Photo by Regina Charboneau
To try peppered beef brisket, click here for the recipe.
This is the week I take out my corn bread I made last week, make my dressings and beef brisket, and get them in the freezer.
I know brisket of beef may not be part of a traditional Thanksgiving, but I never liked turkey that much. Thanksgiving in Natchez was a Sanguinetti event. That is my mother's side of the family. They are the most wonderful people, who love to entertain, but I have to be honest, my cooking genes came from the Trosclair side, my father's family in South Louisiana. This may explain why I did not have a fondness for the food at Thanksgiving. It was not at all what I had the rest of the year.
Our home kitchen was filled with savory, delectable, well-seasoned, well-prepared food. Thanksgiving brought memories of dried-out turkey, gravy without a dark roux, and whatever gelatin concoction was en vogue at the time. I saw jello-based side dishes go from green to orange to burgundy in the '60s and early '70s. The dressing was often made by the cooks at the Catholic school cafeteria and purchased, and it was as bland as a dressing could be. This history forced me to find a way to make turkey more moist and flavorful and add many dishes that were more of what I wanted than what I had in the past.
When I was living in San Francisco, it was nearly impossible for me to get home to Natchez for holidays because of my restaurants. I did manage to cook a meal at home or at the restaurant and have many friends over. I added brisket to my menu because my philosophy is "more is better". I also liked the idea of additional meat well-suited to all the fabulous side dishes. Brisket is such a flavorful meat and not nearly as expensive as a roasted rib eye if you are cooking for a crowd, and it is just as good a vehicle to carry a creamy horseradish sauce. I found a new love for Thanksgiving.

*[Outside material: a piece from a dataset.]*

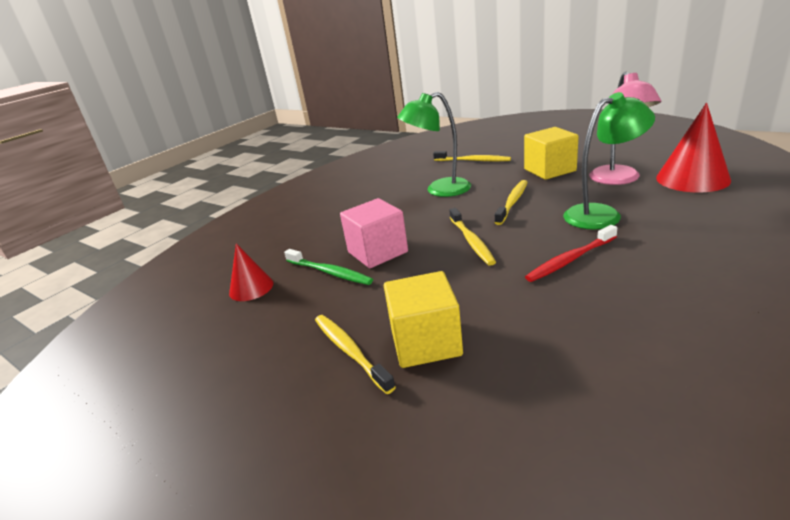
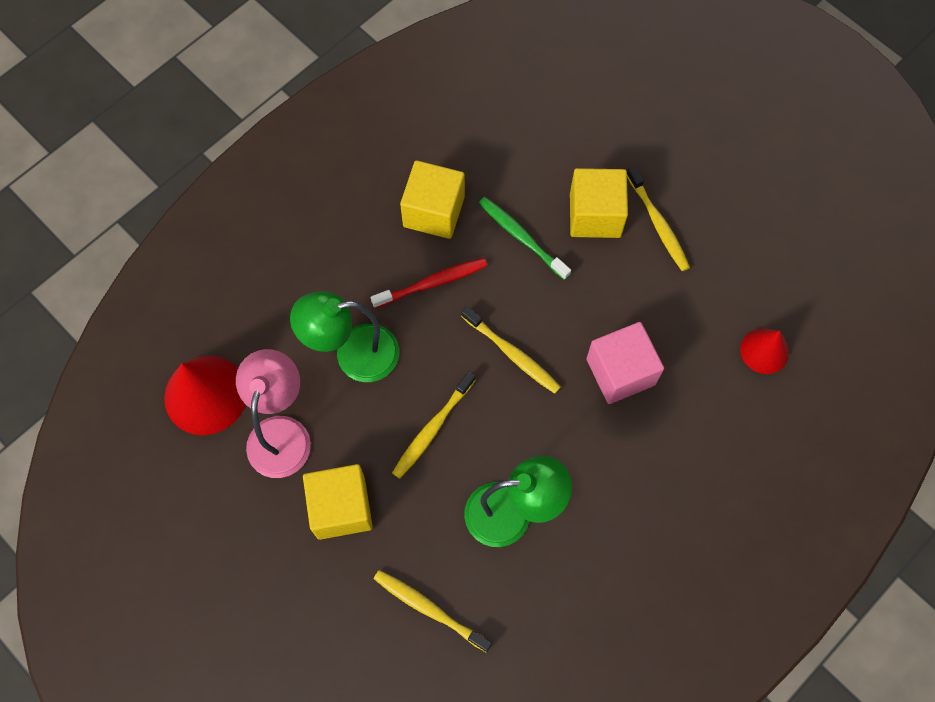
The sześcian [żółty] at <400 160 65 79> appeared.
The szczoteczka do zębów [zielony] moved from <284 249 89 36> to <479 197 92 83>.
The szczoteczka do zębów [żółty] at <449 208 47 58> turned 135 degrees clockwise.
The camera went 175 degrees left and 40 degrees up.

Let's talk brisket. Quality is key. I prefer Black Angus and choice is as low as I go for grade. I trim it but not too much. I prefer a flat cut brisket. These cuts are in the 4 to 6 pound range and have been trimmed of most excess fat. You want your brisket to have some fat still on. Meat is graded by the amount of marbling in the beef. With only 4 percent of USDA Prime beef going to market, these expensive cuts are almost exclusively for hotels, restaurants, and high-quality butcher shops. 50 percent of retail meat is of USDA Choice quality and more than acceptable. When you get into select meats, you are taking a more of a risk for tough meats with less marbling and flavor.
Cooking it with the fat gives extra flavor. The excess fat is skimmed off so you don't have to worry about not trimming enough. When you cook and slice and freeze, make sure you have plenty of sauce on the brisket to keep it moist when you re-heat it on Thanksgiving morning. I make brisket many times a year and keep it in my freezer for an impromptu dinner party or to make brisket po' boys on French bread for my boys and their friends. I hope this becomes a favorite recipe for you and a nice addition to your meat platter at Thanksgiving or any other holiday.